Databases don't significantly disagree on what is and isn't of that kind (e.g. SCOP and CATH agree on most members, but there are some conflicting classifications)
Members wouldn't be better listed within an existing Wikipedia page (e.g. subspecies/strains/variants/cultivars could go within their parent species page)
If most members in the kind have only a small amount of information and don't require additional prose, consider a table (e.g. restriction enzyme cut sites)
The kind has a 'manageable' number of members or instances (no idea how to define this). If there are too many members of a kind to warrant individual pages, consider one hierarchical level above (e.g. 41 protein architectures is reasonable, 500,000 protein domains is probably not [1]).
Even if the whole set isn't inherently notable, individual members of the set may still be under WP:GNG.
Even when all members of a kind are deemed notable, it is still necessary to consider the best structure for the information, especially of considering creation of large numbers of stubs.
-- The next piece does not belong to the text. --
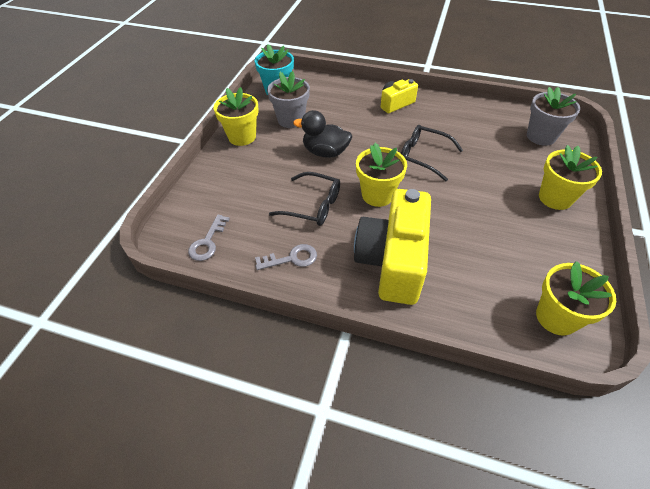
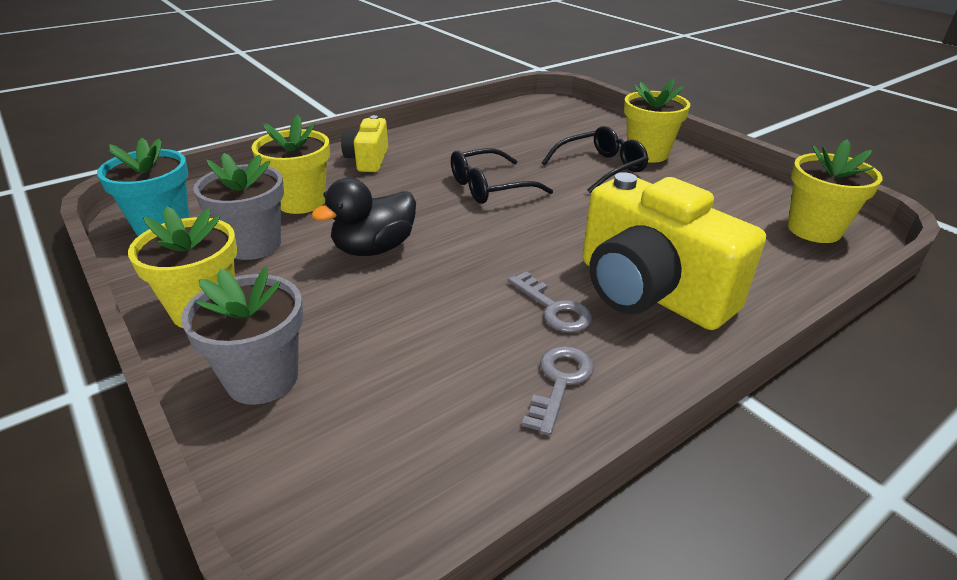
camera: 55 degrees left, 15 degrees down
(208, 242) = (412, 476): grey key -> grey key (553, 308)
(312, 205) = (469, 310): black glasses -> black glasses (600, 168)
(377, 195) = (516, 247): yellow flower pot -> yellow flower pot (301, 202)
(541, 136) = (551, 119): grey flower pot -> grey flower pot (262, 378)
Options include:
An individual page for each member
A summary page with structured information on each member as rows of a table
A summary page with unstructured information on each member as sections
A small number of summary pages with members grouped by some intermediate level categories
Indirectly observed organisms (e.g. metagenomics): may still be notable but probably not as a kind
Subspecies/strains/variants/cultivars: usually within the organism's page
Cell lines: probably not inherently notable as a kind?
Human genes: de facto notable?
Mutations: usually within the gene/protein
Protein families & superfamilies/clans: superfams de facto notable, families likely notable? (Pfam 33.1 lists 18259 families and 635 clans, SCOP 2 lists 5840 families and 2783 superfamilies, CATH 4.3 lists 6631 superfamilies and >30000 families)
RNA families & superfamilies/clans: superfams de facto notable, families likely notable? Rfam 14 lists 4069 families and 127 clans.
RNA motifs: de facto notable? Subject of the recent AfD. Closest equivalent are protein motifs, though no database currently collates an equivalent to Rfam's RNA motifs.
Restriction enzyme cut sites: as a kind, most members don't require a prose description and info is typically structured, so just the summary table is appropriate for most.